The council is hardly less scathing about the projections after 2016. And it is not hard to see why. Those plans involve lower cash spending, excluding the costs of servicing the national debt, out to the end of the decade. The council dryly states that this will be "very challenging to achieve while maintaining current services and meeting demands for increases in public services due to demographic and other pressures".
A sleight of hand that the two Merrion Street ministers have used to give themselves more wiggle room to spend more, is their de facto abandonment of longer term expenditure ceilings aimed at anchoring the entire budgetary process. The use of such ceilings, long considered best practice in public finances management, "is not working effectively because the Government has consistently made adjustments to the ceilings. This undermines its value as an expenditure planning and control tool" the council concludes.
On the revenue side, the IFAC finds that the Government has masked its unrealistic projections by failing to set out in detail where it believes future cash flows will come from.

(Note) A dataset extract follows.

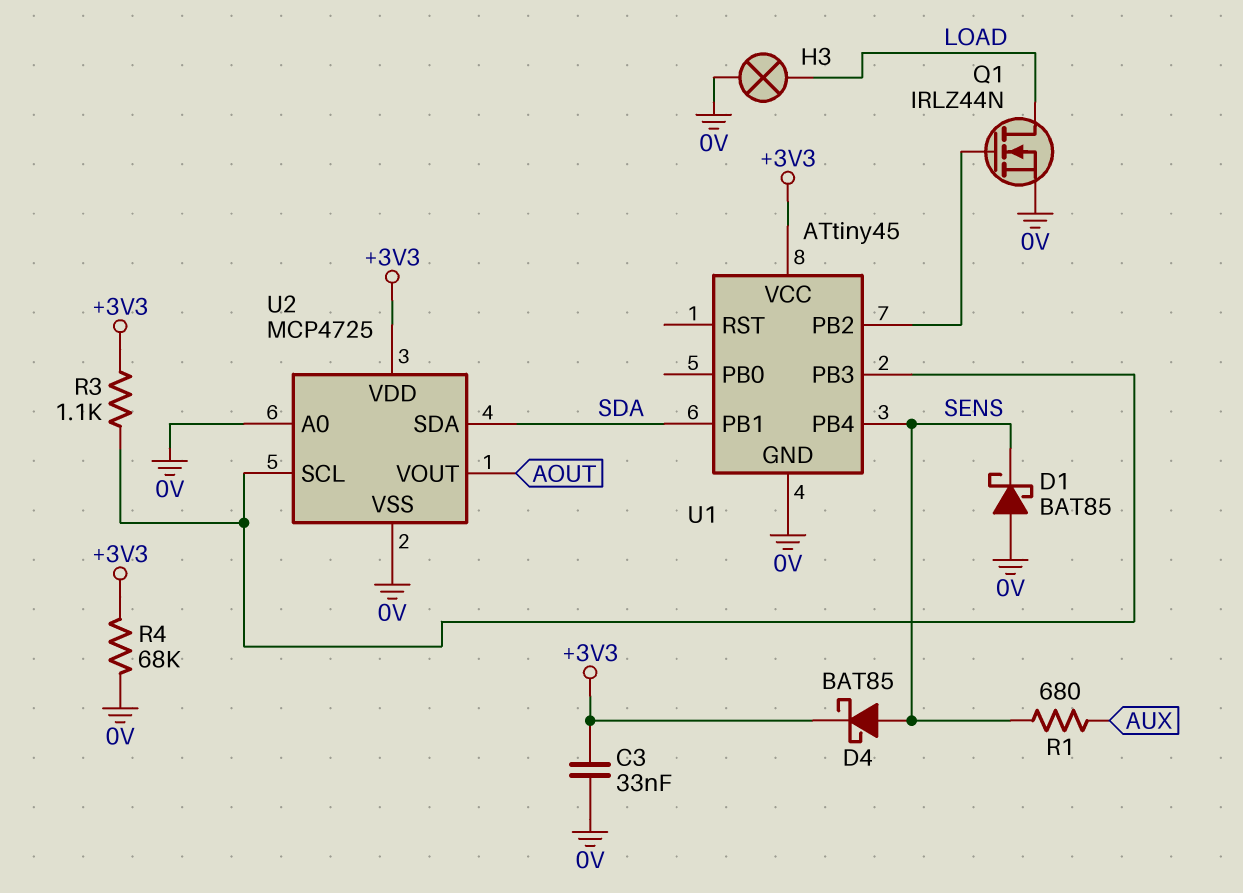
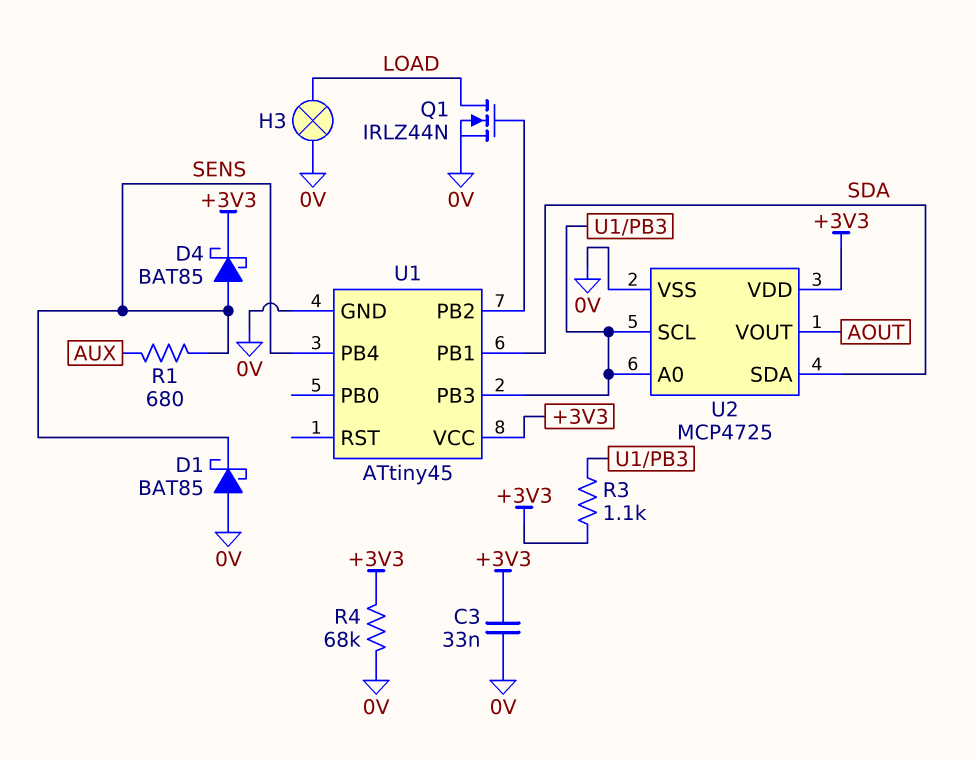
U2 pin A0: 0V -> U1/PB3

At its broadest, prudent management of the public finances involves risk assessment. The single greatest criticism of how Ireland's system of government functioned during the bubble was the dismissal of warnings that anything could possibly go wrong. There has certainly been change within the system regarding risk assessment, but the council raises serious questions about how deep the change has been.
A year ago in response to the council's concerns, Michael Noonan said that a statement on the overall balance of risks "can be provided in future". But Budget 2015 failed to include such a statement. When the council raised the matter again in November, Noonan radically changed tack - saying such an assessment was not needed, citing as a reason the "often self-fulfilling nature of annotating such risks". This echoes the "don't talk down the economy" argument used by the cheerleaders during the bubble against anyone who raised concerns about the sustainability of it all.
Quite rightly, the council dismisses this, bluntly stating that it "does not accept these reasons for not providing an assessment of the balance of risks".
Thursday's report highlights in great detail how the system is lurching back to short termism and risk blindness. The council has done a very great service in highlighting just how quickly and seriously that has happened. In the future nobody will be able to say there were no warnings.